Let me start by telling you a quick story (or maybe call it a bit of rant).

I had the privilege of being the founding tech lead of the Savings Squad at Monzo. It started out as a minimal squad with a product manager, a backend engineer, two client engineers, a designer and me. No conversation had been had about who was leading the squad, but it was pretty obvious that the product manager and I were largely doing so. Honestly, it was good enough. Fast-forward and the squad had grown, product managers had come and gone (that was tough), we’d even had a business analyst join. For all intents and purposes the squad was running “fine” on a day to day basis, but it was no longer clear to me who was or should be making decisions and who held whom accountable from in and outside the squad. Over time a leadership group emerged organically and started meeting occasionally to chat about the longer-term team health. Other team members probably didn’t know. There was probably someone who should have been in the group (the designer) and wasn’t, and didn’t even know it existed. The leadership system “kind of worked,” but we definitely weren’t operating at peak performance and we didn’t address it for months, yet the days of the early minimal squad were long gone. We needed more clarity. The question is: What could we have done differently? - let’s take a step back and pretend we can start from scratch. (For what its worth, being the longest standing leader throughout this entire experience, I take all the above being fuzzy on me.)

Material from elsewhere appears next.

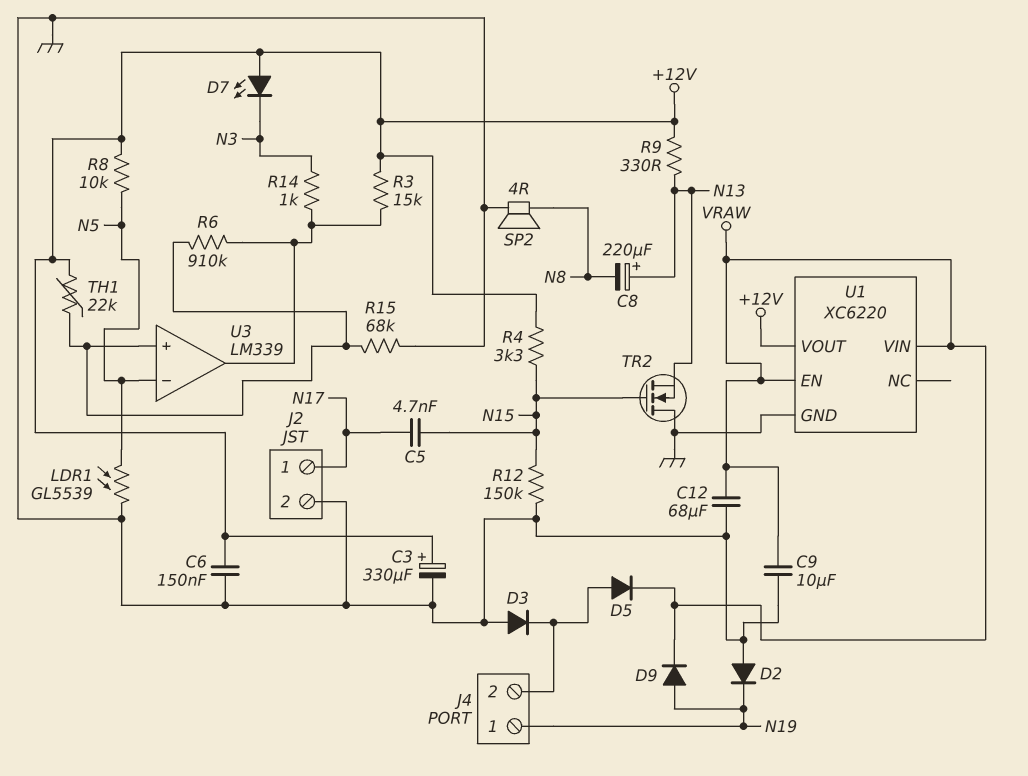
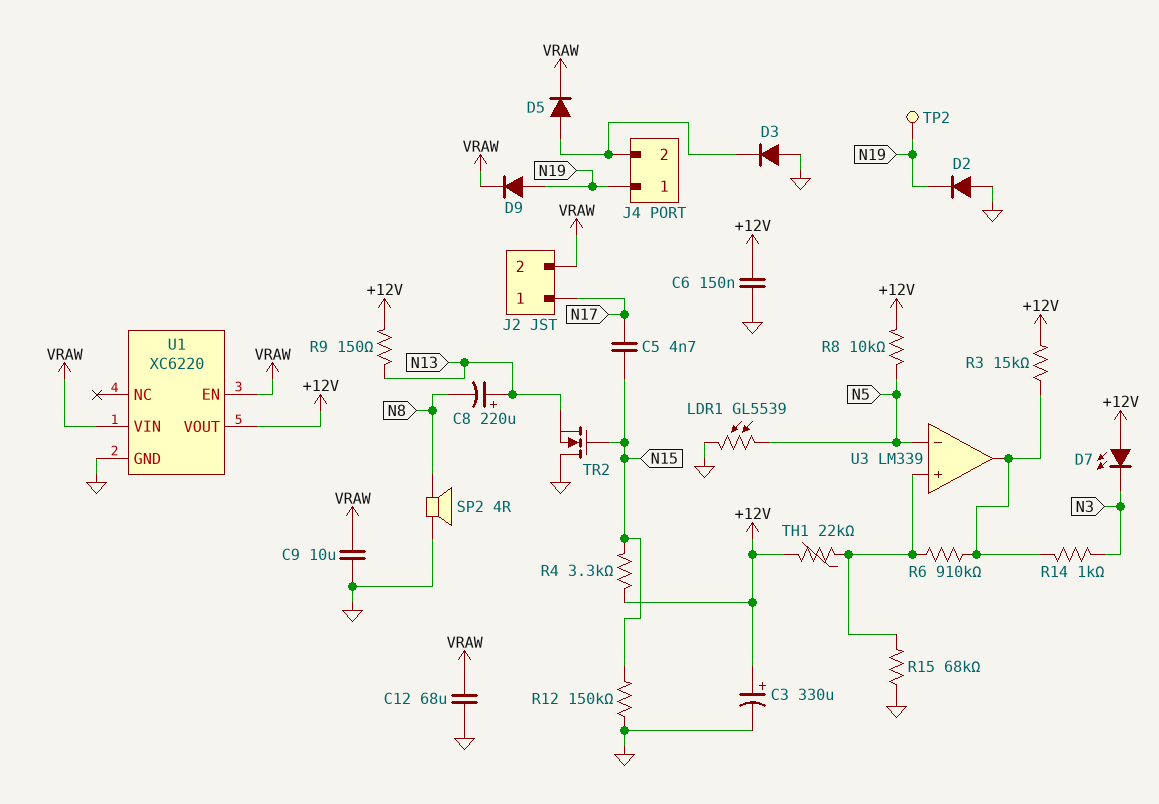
J2 pin 2: GND -> VRAW
R9: 330 (+12V, N13) -> 150 (+12V, N13)
TP2: none -> test point (N19)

Maybe you’ve just become a tech lead for the very first time, you’ve joined a new company or you’re leading a new squad. Where do you start? One of the first things worth doing is explicitly understanding and stating how leadership for that given squad works.

In my experience it’s often implicit which person or people are the leadership in a squad, but making this explicit unlocks a more transparent and straightforward way of working - for you, the other members of the squad and leadership upwards. This raises a few questions. How do I establish what the leadership is? How do I make it explicit? Why did I do this again? Let’s take these by turn.

One thing to keep in mind is that even though you are making leadership explicit, this does not mean it should be rigid. If you need to adapt or move responsibilities around over time, that is often the right thing to do.

How do I establish what the leadership is?

In my experience there is a wide spectrum of possibilities. On one end you have a squad led solely by the product manager. They set goals, communicate with senior leadership, deal with status updates and are generally the only significant interface between the squad and the rest of the company. On the other end you have a squad led by multiple people, most typically the product manager, tech lead and designer. They work on the higher level goals together and share the interfaces with the rest of the team and senior leadership. In between there are all kinds of combinations, with other roles that may make sense to help guide the squad. In my current squad we have a business analyst representing the commerical side of the business in the leadership group and, given our green field commercial focus, it makes a huge difference.

When figuring out where on this spectrum you and your squad sit, it’s useful to look at what is considered the default within your company. My expectation would be that there is a noticeable tendency towards one end or the other. I’d start from the default position and then figure out what you think would be best - does it make sense for you to proactively maintain interfaces outside the squad or is it more sensible for your product manager to pull on your for insight when they need it? This single question makes it sound easy and to be fair its not. It will just be so specific to what you’re doing that I won’t delve into more depth here. But before I move on, a quick, non-exhaustive list of some things I try to have clear ownership for: team health, communicating with senior leadership, staffing, goal setting, progress tracking, socials and more.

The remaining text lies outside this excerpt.